The Argentine museum celebrates 25 years by acquiring 1,000 works of Latin American

MALBA: The Argentine museum celebrates 25 years by acquiring 1,000 works of Latin American art

Looking back over the 25-year history of the Museum of Latin American Art of Buenos Aires (MALBA), and even before, when Argentine businessman Eduardo Costantini began building his art collection in 1982, a succession of milestones emerges, each related to the acquisition of a masterpiece of Latin American art.

In the galleries of the Argentine museum, which will celebrate its 25th anniversary in September 2026, great paintings and sculptures are displayed, distinguished by their artist, the era in which they were created, their significance for a country, their innovative elements, or their meanings.

In 1995, for example, the collection acquired two paintings by great Latin American women artists: “Abaporu,” by the Brazilian Tarsila do Amaral, the most important figure of modernism in her country; and “Self-Portrait with Monkey and Parrot,” by Frida Kahlo, for which the Argentine businessman and collector paid $3.2 million at the time.
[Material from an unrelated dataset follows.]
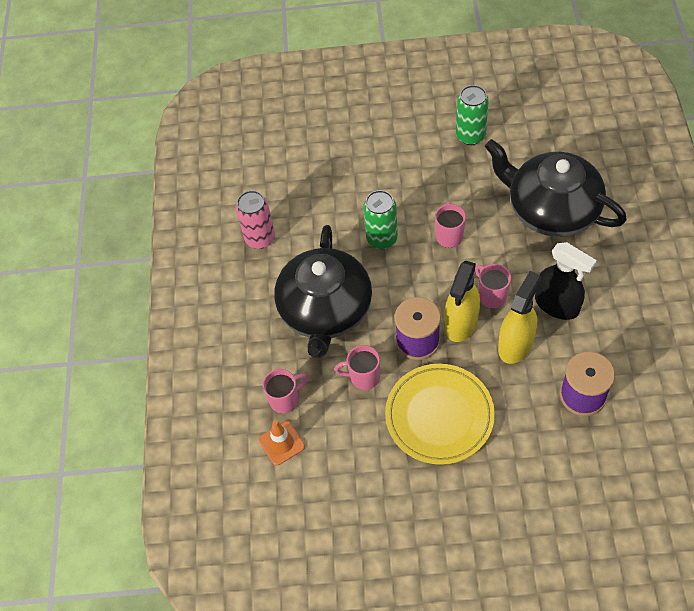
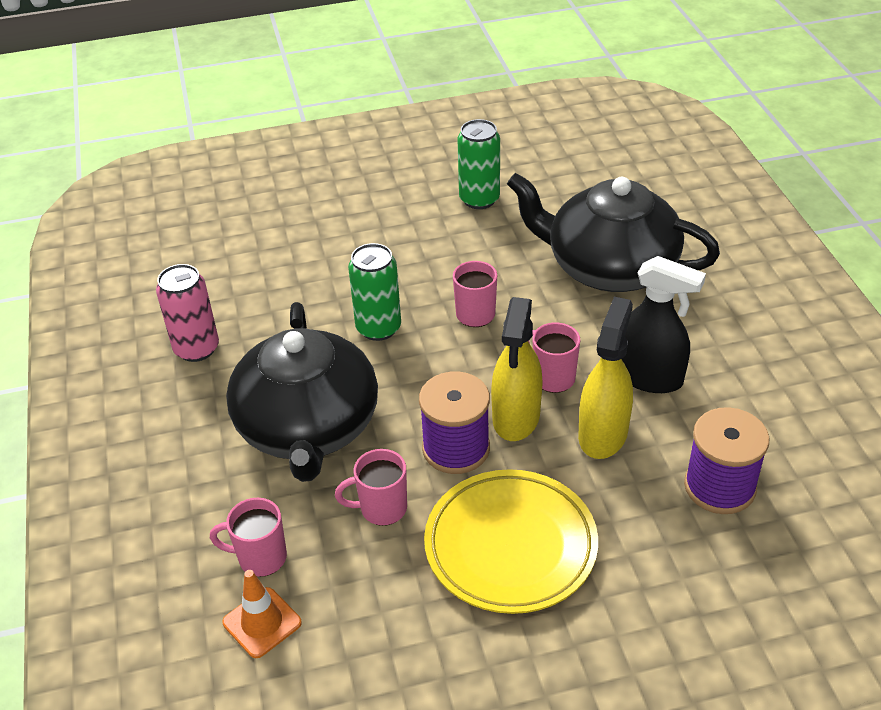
camera: 15 degrees left, 15 degrees down
(285, 400) = (260, 558): pink mug -> pink mug turned 135 degrees counterclockwise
This figure is ten times smaller than the $34.9 million he himself paid in 2021 for the Mexican artist's self-portrait, “Diego and I,” which is now another of the MALBA's major landmark works.

These iconic pieces make it possible to conceive dialogues in the MALBA galleries that would be impossible elsewhere, for example, around the festive Latin American culture that, in the early decades of the 20th century, was represented almost simultaneously by Diego Rivera with his “Dance of Tehuantepec” and Cândido Portinari with “Festa de São João” in Brazil; or the approaches to identity proposed from different latitudes in the late 1920s by the Colombian Rómulo Rozo with “Bachué” and Tarsila do Amaral with “Abaporu”; or the return to inner worlds, as seen in the self-portraits of Frida Kahlo and the Spanish artist based in Mexico, Remedios Varo, with “Harmony.”